Le requérant, estimant avoir été victime de violences policières, invoquait l'article 3 (interdiction des traitements inhumains ou dégradants) de la Convention. Il estimait par ailleurs que malgré ses deux plaintes, déposées pour violences policières, aucune enquête sérieuse n'avait été diligentée et invoquait, de ce fait, une violation de l'article 13 (droit à un recours effectif) de la Convention.

Décision :

Concernant la violation de l'article 3 :

La Cour rappelle, à titre liminaire, que l'article 3 de la Convention "prohibe en termes absolus la torture et les peines ou traitements inhumains ou dégradants" et qu'il "ne prévoit pas de restriction (...) [et] ne souffre nulle dérogation, même en cas de danger public menaçant la vie de la nation" (§ 42). Elle précise néanmoins, conformément à sa jurisprudence, que "le mauvais traitement doit atteindre un seuil minimum de gravité pour tomber sous le coup de l'article 3" et que l'appréciation de cette gravité est soumise aux conditions de l'espèce.

Les juges de Strasbourg considèrent que "toute blessure survenue pendant [la garde à vue] donne lieu à de fortes présomptions de fait". En conséquence, et conformément à la jurisprudence européenne, notamment X... c. France du 27 août 1992 - req. n° 12850/87, et X... c. France du 1er avril 2004 - req. n° 59584/00, si, de façon générale, il appartient au requérant de démontrer, au besoin par "un faisceau d'indices ou de présomptions non réfutées, suffisamment graves, précises et concordantes", la réalité du mauvais traitement, il incombe au gouvernement, lorsque les blessures ont été subies pendant cette période de garde à vue, "de produire les preuves établissant les faits qui font peser un doute sur le récit de la victime" (§ 45).
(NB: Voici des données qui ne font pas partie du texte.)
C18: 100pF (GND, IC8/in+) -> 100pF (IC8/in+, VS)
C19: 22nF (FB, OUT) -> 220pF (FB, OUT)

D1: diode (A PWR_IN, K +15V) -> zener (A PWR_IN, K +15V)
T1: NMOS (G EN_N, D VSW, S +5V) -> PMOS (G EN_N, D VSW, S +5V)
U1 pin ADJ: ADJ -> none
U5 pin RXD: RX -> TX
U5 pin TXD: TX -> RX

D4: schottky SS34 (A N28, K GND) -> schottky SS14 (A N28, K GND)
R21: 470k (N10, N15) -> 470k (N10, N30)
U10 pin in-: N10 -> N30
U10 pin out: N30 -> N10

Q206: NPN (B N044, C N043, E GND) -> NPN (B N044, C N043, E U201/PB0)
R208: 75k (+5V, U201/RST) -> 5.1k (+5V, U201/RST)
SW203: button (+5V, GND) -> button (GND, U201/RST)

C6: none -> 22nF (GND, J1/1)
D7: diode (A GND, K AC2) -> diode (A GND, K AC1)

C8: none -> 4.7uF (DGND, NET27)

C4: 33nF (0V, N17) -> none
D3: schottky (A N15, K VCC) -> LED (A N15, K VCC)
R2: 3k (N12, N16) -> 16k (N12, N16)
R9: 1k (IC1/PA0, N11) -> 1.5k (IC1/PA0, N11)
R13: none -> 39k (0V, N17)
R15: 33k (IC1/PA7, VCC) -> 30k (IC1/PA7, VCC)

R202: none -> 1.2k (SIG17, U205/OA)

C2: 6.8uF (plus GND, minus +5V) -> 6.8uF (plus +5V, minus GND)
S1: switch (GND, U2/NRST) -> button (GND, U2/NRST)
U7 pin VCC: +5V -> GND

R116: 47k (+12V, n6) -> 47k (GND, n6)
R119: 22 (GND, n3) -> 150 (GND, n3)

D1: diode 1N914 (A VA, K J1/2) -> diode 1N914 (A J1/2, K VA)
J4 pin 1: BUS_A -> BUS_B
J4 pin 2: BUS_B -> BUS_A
La Cour constate en l'espèce que le gouvernement reconnaît que la force a été utilisée, à l'occasion de l'interpellation et durant la garde à vue, à l'encontre du requérant. Elle "n'aperçoit d'ailleurs pas de circonstances susceptibles de l'amener à douter de l'origine de ces douleurs et traces, qui peuvent être considérées comme consécutives à l'utilisation de la force par les policiers lors de l'interpellation du requérant et de sa garde à vue" (§ 52). Cependant, en l'espèce, elle note que "les versions des faits données par le requérant ont considérablement varié au fil du temps" et remarque par ailleurs certaines contradictions dans ses propos, et que "certaines allégations ne sont aucunement étayées par les certificats médicaux", ce qui l'amène à conclure que "la force employée pour interpeller et maîtriser le requérant était nécessaire et proportionnée, compte tenu des circonstances", et qu'"aucun élément du dossier ne permet d'étayer les allégations de torture du requérant, ni même de mauvais traitement au sens de l'article 3 de la Convention" (§ 65).

Concernant la violation de l'article 13 :

La Cour européenne rappelle que l'effectivité d'un recours garanti par l'article 13 de la Convention implique seulement que "le requérant ait eu la possibilité de faire examiner son grief par une instance nationale et que celle-ci ait été en mesure d'en examiner le bien-fondé" (§ 69).

En l'espèce, après avoir constaté que la plainte avec constitution de partie civile déposée par le requérant avait été instruite par un juge d'instruction, qu'une enquête avait été diligentée par l'IGPN et que la chambre de l'instruction, saisie sur appel du requérant contre une ordonnance de non-lieu, avait examiné l'affaire, elle conclut, à l'unanimité, à la non-violation de l'article 13 de la Convention.